The Coincidental Fundamentalist
Books and Literature, Conspiracy and the Occult, CultureI’m about to finish revising my novel, The Bend of the World, which I hesitatingly call my first novel, because really, it’s my third. I wrote the first (mostly) during my senior year at Oberlin and my second a couple of years later when I was back in Pittsburgh and insinuating myself professionally into the world of arts management—still my day job. They had in common only that they were gay (I mean that in both the sexual and the adolescent insult sense) and terrible. The first was called The Atlas of the End of the World, and yes, I ripped off that title for my current work, since it was one of the few redeeming qualities. It also had a pretty good opening line: “That night we drove as if the driving would save him.” Ok, maybe a little histrionic, but not bad for a twenty-two-year-old. It was a bad pastiche of The Mysteries of Pittsburgh and Berlin Stories and Portrait of the Artist—I’m trying to make a joke about my Stephen Hero being a Stephen Zero. And failing.
My second novel was called Be That As It May, and once again, the title is the closest it gets to possessing a redeeming quality. Ah, no, to be fair, it has one good scene involving a drunken cop and a small-town gay bar. It also has a couple of really bad sex scenes, one in a swimming pool; sort of a fanfictive prefiguring of some of the hotter passages in Call Me By Your Name. My boyfriend’s first comment after reading the first draft of my new book was, “It’s not as sexy as your last one.” This was a compliment.

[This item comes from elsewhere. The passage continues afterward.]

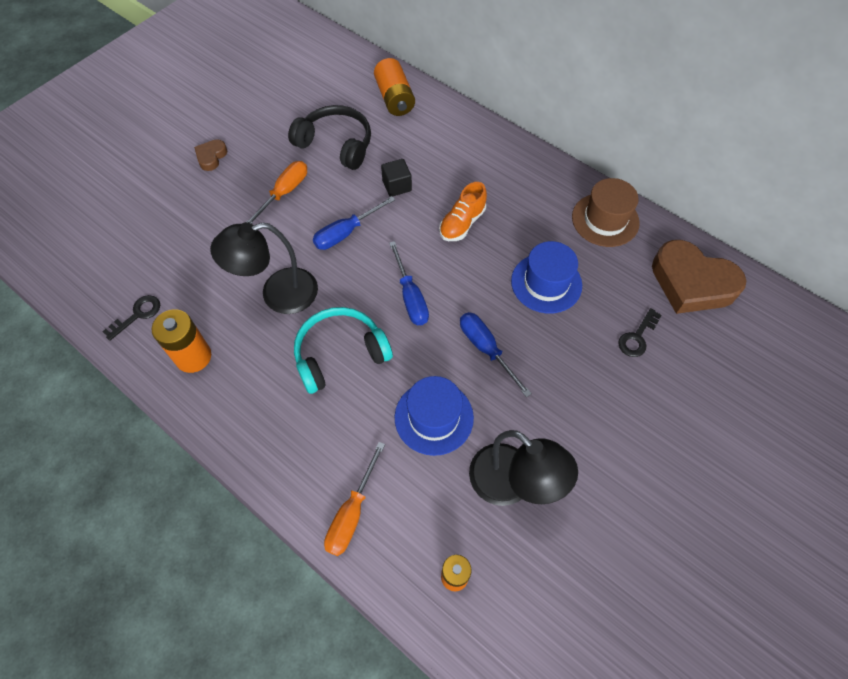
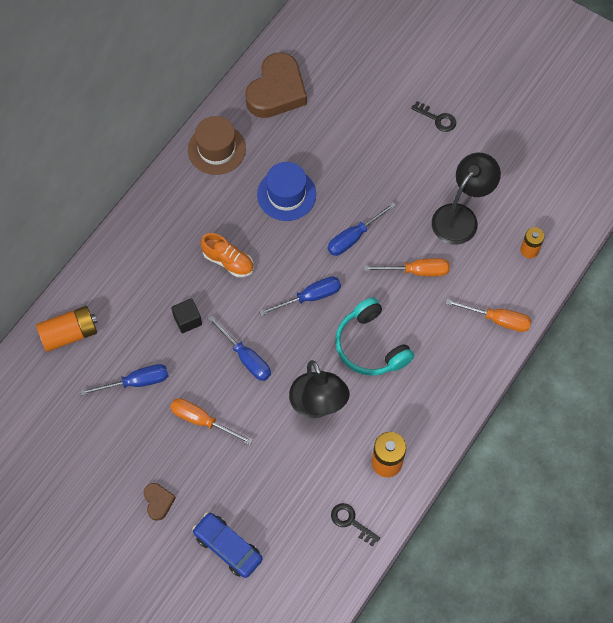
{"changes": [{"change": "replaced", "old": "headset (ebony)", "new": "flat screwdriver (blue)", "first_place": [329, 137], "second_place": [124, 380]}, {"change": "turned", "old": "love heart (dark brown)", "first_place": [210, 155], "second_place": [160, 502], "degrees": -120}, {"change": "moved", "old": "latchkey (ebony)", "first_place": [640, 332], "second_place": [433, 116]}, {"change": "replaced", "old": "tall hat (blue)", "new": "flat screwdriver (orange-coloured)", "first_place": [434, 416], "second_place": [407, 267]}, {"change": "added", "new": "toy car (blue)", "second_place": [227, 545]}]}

To my own credit, I guess, I pretty quickly recognized these first two forays as shitty work, although I did send the opening chapter of the second to a few agents and am to this day a little staggered by the generous restraint required to reply with a mere this isn’t really the sort of thing we’re looking for right now. I then spent a few years forgoing fiction altogether, until I started noodling around with my ongoing novel, whose opening quarter I think I rewrote six or seven times, and whose latter half kept wandering off. Literally. Like, the characters kept going to North Carolina, Florida, New York. They had no business going to any of these places, but I couldn’t stop them. I really wanted Johnny to give a talk on UFOlogy at a lousy convention center in Central Florida. I really wanted a conspiracy to involve the lighthouse at Cape Hatteras. Or maybe more to the point, Johnny really wanted to give that talk, and that lighthouse really wants to be part of a conspiracy. Snip, snip.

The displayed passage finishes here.